Вот я и не просто Сергей Владимирович, а Сергей Владимирович у нас. Все-таки надо было уговорить Альку. Накануне Свиридов — по возможности небрежно — рассказал ей все о списке, начиная с задержки в аэропорту, и о первых последствиях.
— Что из «Спецназа» ты полетел, это очень хорошо, — сказала она задумчиво, — я еще тогда обрадовалась. А что вписался — это зря.
— А что такого?
— То, что вы сами себя и записываете. А никакого списка нет.
— Да, да, — кивнул Свиридов. Он узнал ее логику. — Что мне не нравится, того не бывает.
— Если хочешь.
— А тебе самой не интересно посмотреть, что там за люди?
— Я представляю.
Это высокомерие он ненавидел — почти так же сильно, как любил в ней все остальное.
— И что ты представляешь?
— Перепуганную кучу беспомощных людей, не умеющих ничего переживать в одиночку.
Он еле сдержался, чтобы не наговорить ей всякого. Трудно было представить, как она станет переносить его неудачи или болезни, если все-таки согласится.
— Слушай, а прикинь — я попал под машину. Ты мне тоже предоставишь подыхать в одиночку, чтобы не грузил?
— Ой, не начинай!
— Что не начинать?
— Передергивать. Если ты попадешь под машину и будешь после этого общаться только с калеками — я точно уйду.
И ведь уважала себя за честность, черт бы ее драл! Красивая, здоровая, победительная — таким легко презирать ундерменшей; таких и любят — а не робких, милосердных, сострадательных, шатаемых ветром, самих бы кто спас… Помочь может только сильный, и она вытащила бы его, если бы захотела; а предлагают свою помощь только слабые, покупающие себе любовь, — кто бы их иначе заметил? Он не стал ее уговаривать и, против обыкновения, Не позвал к себе. А она бы, кажется, пошла, — по некоторым признакам замечалось расположение; нечего, нечего. Дом инвалидов закрыт, все ушли в поход.
…Списанты переглядывались с застенчивой радостью.
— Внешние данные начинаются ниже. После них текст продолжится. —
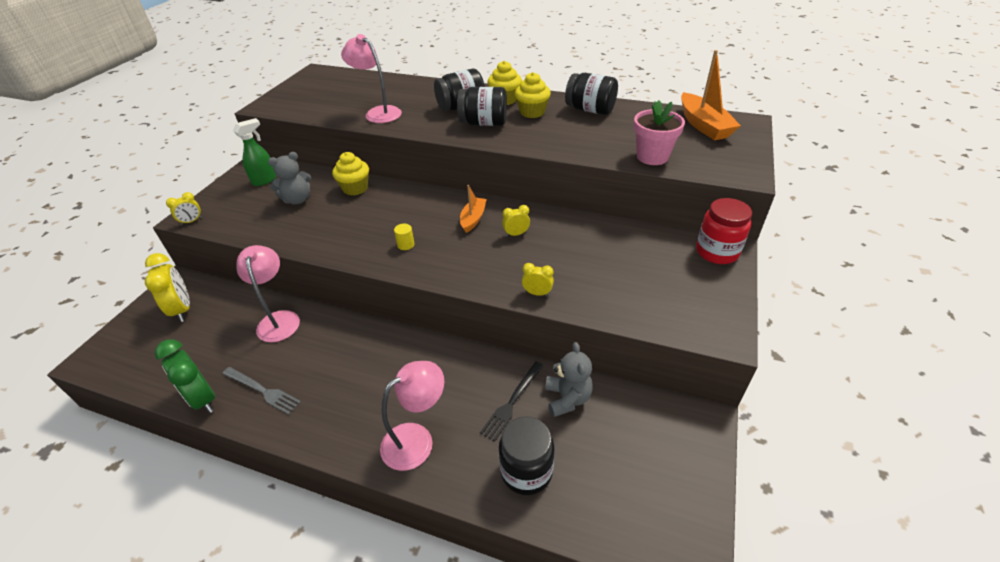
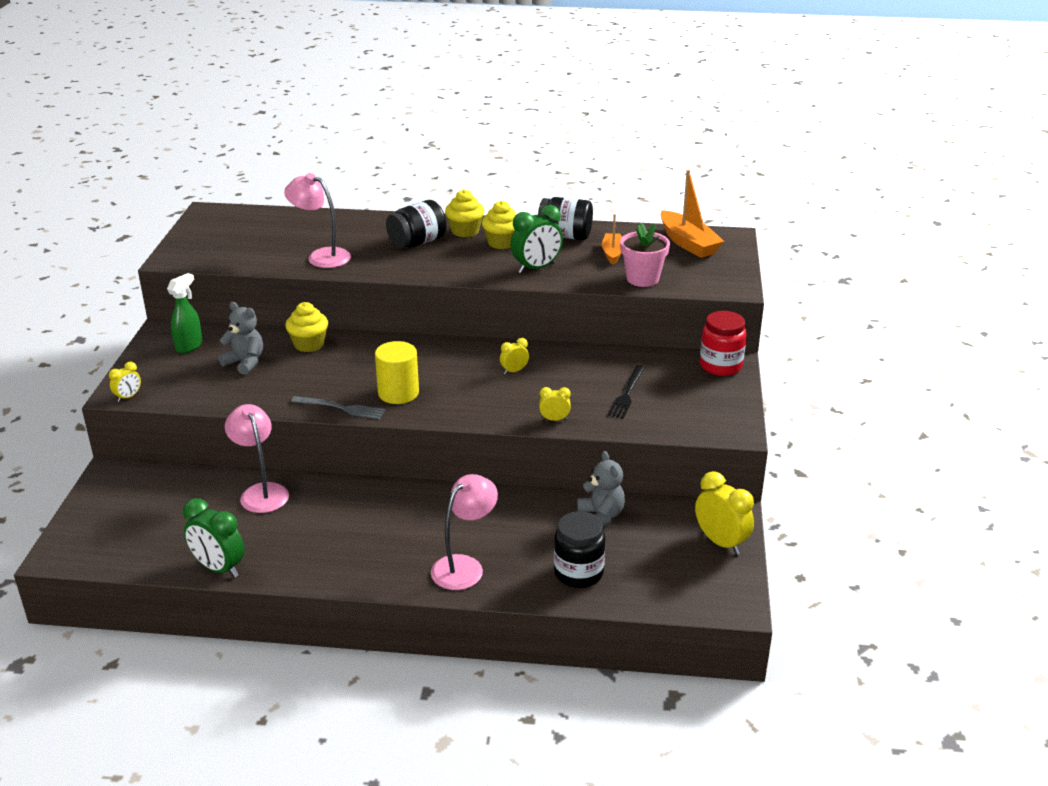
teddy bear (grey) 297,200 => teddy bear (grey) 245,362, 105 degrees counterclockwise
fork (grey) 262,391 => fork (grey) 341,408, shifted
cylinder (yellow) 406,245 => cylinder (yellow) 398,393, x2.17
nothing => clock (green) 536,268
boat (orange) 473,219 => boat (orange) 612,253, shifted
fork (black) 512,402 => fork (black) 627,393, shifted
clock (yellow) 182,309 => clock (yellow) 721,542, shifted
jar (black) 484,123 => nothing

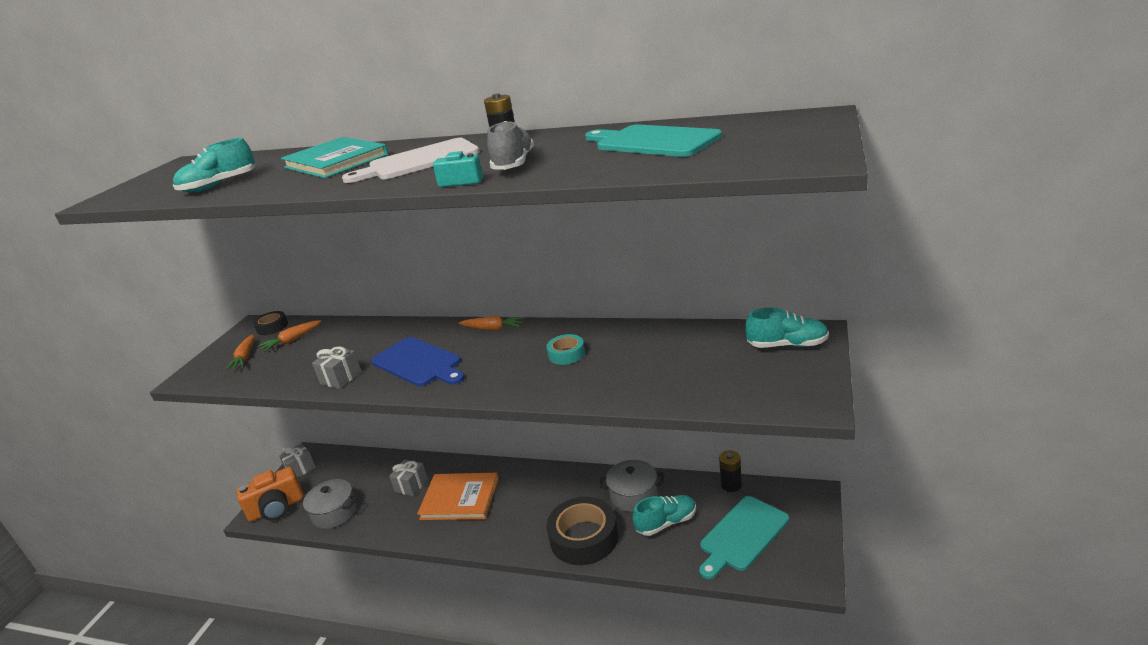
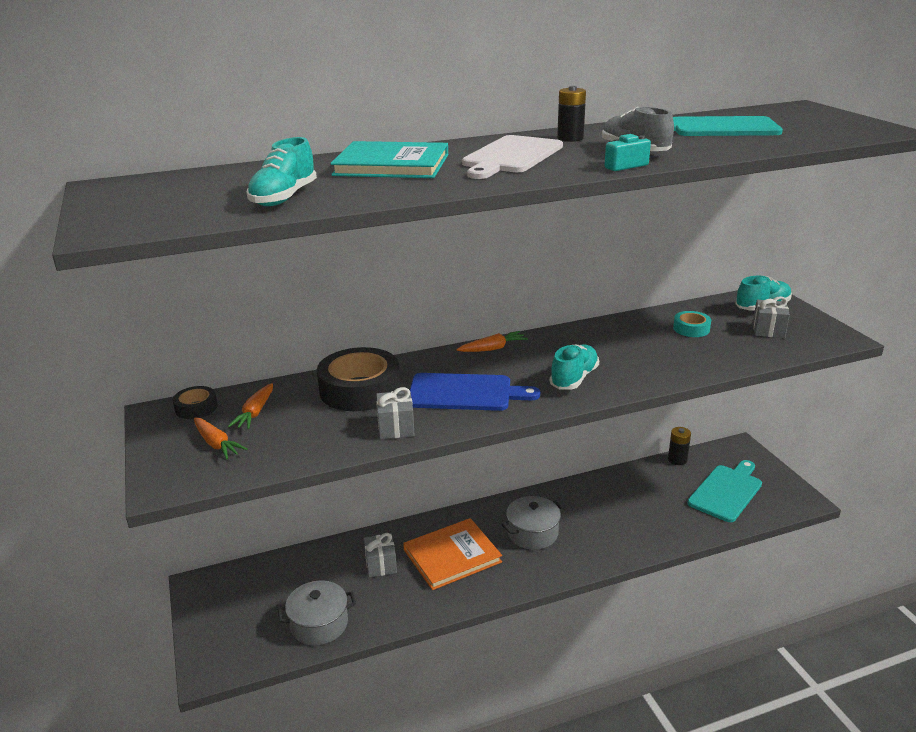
tape (black) 584,538 => tape (black) 360,389, shifted
pot (grey) 633,495 => pot (grey) 532,533, shifted
shoe (turquoise) 666,523 => shoe (turquoise) 574,378, shifted
tape (turquoise) 566,354 => tape (turquoise) 691,329, shifted
cutting board (turquoise) 742,535 => cutting board (turquoise) 726,491, 150 degrees counterclockwise
gift (grey) 300,469 => gift (grey) 768,330, shifted
camera (orange) 276,508 => nothing

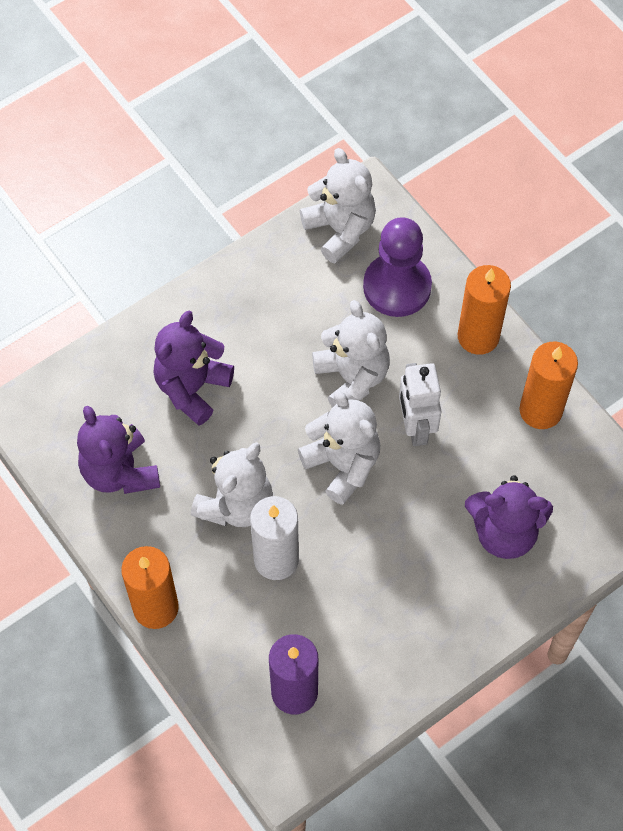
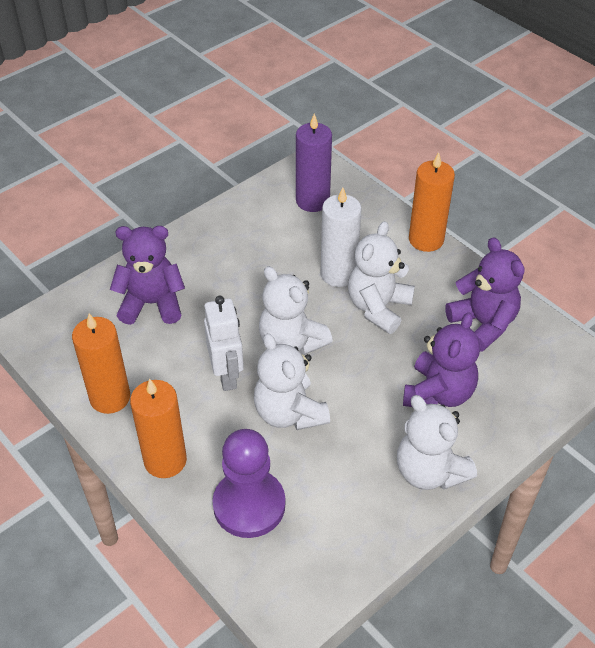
teddy bear (white) 340,230 => teddy bear (white) 429,471, shifted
Так в больнице, в палате обреченных, где все двадцать раз друг другу надоели храпом, жалобами, стонами, родней с баночками и судками (причем эта родня вечно не знает, о чем говорить с обреченными, а сразу уйти ей неловко) — с гадкой радостью смотрят на каждого нового человека: нашего полку прибыло, теперь и на тебе клеймо! В отношении к новичку тонко сочетаются злорадство, сочувствие и даже стыдливая благодарность: присоединился, не побрезговал. Так все и смотрели друг на друга, хоть и не поняли до конца, в позорный список попали или в почетный; но у нас ведь разница невелика — как между лепрозорием и вендиспансером. Первое, конечно, трагичней, второе неприличней, но ощущения сходные.
— Ну что, коллеги? — неловко улыбаясь, сказал Свиридов. Обращение «коллеги», введенное в моду президентом, оказалось универсальным, как все безликое: так можно было обратиться хоть к студентам, хоть к сокамерникам, ибо в смысле главной профессии — проживания здесь — коллегами были все.
Ему поулыбались.
— Мы куда едем-то? — спросил он, оглядывая собравшихся и не замечая среди них, увы, симпатичных девушек: никакой страх не отбивал основного инстинкта.
— Не боись, пока не в тундру, — откликнулся мужичок-балагур лет сорока.